Posted on 30 May 2010. Filed under: Week 666 | Tags: , , , , , , , , , , , , , , , , , , , , , , , |

The Mirror, Vol. 14, No. 666

“Mr. Vann Molyvann, the greatest Khmer architect since the 1960ies, recalls pleasant memories and achievements, having designed many public constructions, but it is now important in his mind that some of his greatest achievements have been changed, and the public can no longer have access to them; that means that the management and the exploitation of those achievements serve only a small group.

“Since Cambodia gained independence from France in 1953, Mr. Vann Molyvann invested all his efforts to work with Samdech Norodom Sihanouk to organize the muddy Phnom Penh city to become a modern city, but in the late 1960ies, Cambodia fell into war, and finally the country came under control of the Khmer Rouge genocidal regime, developments which had forced Mr. Vann Molyvann to flee Cambodia, leaving behind numerous works of New Khmer Architecture.

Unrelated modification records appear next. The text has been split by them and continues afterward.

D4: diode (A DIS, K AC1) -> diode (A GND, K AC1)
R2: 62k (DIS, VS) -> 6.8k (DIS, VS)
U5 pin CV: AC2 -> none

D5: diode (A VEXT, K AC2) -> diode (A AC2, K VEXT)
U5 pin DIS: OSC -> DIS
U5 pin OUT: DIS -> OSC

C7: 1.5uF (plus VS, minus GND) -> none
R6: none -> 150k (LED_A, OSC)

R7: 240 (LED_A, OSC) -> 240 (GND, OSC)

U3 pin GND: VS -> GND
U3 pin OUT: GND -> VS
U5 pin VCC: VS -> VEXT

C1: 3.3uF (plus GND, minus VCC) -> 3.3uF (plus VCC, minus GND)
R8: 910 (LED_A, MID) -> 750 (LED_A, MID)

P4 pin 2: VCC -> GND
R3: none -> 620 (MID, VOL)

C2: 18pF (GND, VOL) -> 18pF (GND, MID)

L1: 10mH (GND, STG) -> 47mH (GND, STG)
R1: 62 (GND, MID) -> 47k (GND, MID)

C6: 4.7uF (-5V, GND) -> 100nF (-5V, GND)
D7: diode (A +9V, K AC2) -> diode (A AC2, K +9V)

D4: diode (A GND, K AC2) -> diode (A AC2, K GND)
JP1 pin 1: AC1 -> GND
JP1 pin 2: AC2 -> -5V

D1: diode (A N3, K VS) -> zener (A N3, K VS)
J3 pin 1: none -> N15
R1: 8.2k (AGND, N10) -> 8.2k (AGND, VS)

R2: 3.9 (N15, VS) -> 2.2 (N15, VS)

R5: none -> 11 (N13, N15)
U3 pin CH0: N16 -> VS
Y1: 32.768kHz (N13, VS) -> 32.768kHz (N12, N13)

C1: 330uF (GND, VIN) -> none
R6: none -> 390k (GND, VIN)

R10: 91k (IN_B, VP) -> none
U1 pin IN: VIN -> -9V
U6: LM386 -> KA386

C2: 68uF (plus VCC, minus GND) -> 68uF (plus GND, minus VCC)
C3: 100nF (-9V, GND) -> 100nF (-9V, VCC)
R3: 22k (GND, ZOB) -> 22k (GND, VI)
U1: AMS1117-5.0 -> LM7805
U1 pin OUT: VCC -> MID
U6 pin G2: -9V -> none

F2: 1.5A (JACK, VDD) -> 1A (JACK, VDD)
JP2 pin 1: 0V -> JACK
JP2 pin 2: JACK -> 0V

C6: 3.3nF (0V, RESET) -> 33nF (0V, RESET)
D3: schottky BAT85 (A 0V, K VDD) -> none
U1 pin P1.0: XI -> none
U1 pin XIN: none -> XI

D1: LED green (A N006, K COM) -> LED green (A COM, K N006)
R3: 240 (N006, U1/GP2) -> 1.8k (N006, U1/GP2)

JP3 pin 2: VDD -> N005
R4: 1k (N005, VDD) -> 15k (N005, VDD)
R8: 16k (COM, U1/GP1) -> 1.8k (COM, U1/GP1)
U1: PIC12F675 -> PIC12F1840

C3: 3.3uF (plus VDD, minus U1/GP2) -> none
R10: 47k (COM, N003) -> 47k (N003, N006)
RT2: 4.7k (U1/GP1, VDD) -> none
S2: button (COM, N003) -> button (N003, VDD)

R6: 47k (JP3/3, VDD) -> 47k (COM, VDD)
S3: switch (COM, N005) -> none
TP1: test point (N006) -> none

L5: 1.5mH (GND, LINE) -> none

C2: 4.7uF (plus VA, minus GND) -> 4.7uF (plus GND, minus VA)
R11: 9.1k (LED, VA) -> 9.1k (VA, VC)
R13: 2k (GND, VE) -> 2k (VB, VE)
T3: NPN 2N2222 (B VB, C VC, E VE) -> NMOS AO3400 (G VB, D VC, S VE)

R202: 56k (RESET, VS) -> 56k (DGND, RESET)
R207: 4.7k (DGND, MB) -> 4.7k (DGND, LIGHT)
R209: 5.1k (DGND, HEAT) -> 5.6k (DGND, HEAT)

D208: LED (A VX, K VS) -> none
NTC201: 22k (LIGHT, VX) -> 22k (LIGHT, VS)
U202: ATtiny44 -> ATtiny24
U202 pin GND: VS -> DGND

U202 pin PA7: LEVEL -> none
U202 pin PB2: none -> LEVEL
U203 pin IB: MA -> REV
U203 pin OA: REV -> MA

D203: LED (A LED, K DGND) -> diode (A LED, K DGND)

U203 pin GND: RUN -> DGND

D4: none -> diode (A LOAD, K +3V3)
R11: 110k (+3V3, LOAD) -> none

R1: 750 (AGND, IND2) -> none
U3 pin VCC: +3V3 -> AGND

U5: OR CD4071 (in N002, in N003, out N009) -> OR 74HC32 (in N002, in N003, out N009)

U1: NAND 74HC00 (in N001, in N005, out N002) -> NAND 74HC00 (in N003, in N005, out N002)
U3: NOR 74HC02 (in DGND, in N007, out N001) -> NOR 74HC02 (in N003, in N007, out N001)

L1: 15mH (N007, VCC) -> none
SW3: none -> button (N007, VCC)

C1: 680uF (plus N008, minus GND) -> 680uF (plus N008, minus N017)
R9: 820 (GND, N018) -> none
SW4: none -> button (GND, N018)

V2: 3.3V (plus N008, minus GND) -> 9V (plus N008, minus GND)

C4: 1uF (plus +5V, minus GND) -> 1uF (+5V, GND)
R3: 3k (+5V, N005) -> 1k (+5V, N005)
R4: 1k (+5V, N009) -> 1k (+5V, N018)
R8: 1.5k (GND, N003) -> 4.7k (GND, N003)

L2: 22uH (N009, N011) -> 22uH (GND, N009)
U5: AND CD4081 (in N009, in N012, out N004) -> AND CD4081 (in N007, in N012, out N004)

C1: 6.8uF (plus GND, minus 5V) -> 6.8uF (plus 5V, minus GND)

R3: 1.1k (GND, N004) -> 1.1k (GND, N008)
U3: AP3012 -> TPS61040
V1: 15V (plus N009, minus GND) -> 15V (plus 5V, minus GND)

“After living abroad for more than 20 years, Mr. Vann Molyvann returned to Cambodia and continued to work as an architect, trying to organize the city of Phnom Penh with the intention to keep the Khmer architecture for a long time. Mr. Vann Molyvann had opposed some plans that destroyed the beauty of the city, like the construction of high-rise buildings near the Royal Palace, or in the historical and cultural areas in Siem Reap, which did not satisfy some officials, and they did not appreciate the idea to conserve Khmer architecture. That caused Mr. Vann Molyvann to resign from his position in the Cambodian government.

“Mr. Vann Molyvann told Mr. Tom Waiter of The Wall Street Journal that he met [when he was student of law in France] Mr. Henri Marchal, a French expert architect, working at the French School of the Far East [which was also involved in the study and restoration of Angkor Wat], and at that time he realized that he wanted to be an architect. Then Mr. Vann Molyvann was transferred to the École Nationale Supérieure des Beaux-arts – the highest institution for Arts studies, where he studied until 1950. Mr. Vann Molyvann came back to Cambodia in 1956.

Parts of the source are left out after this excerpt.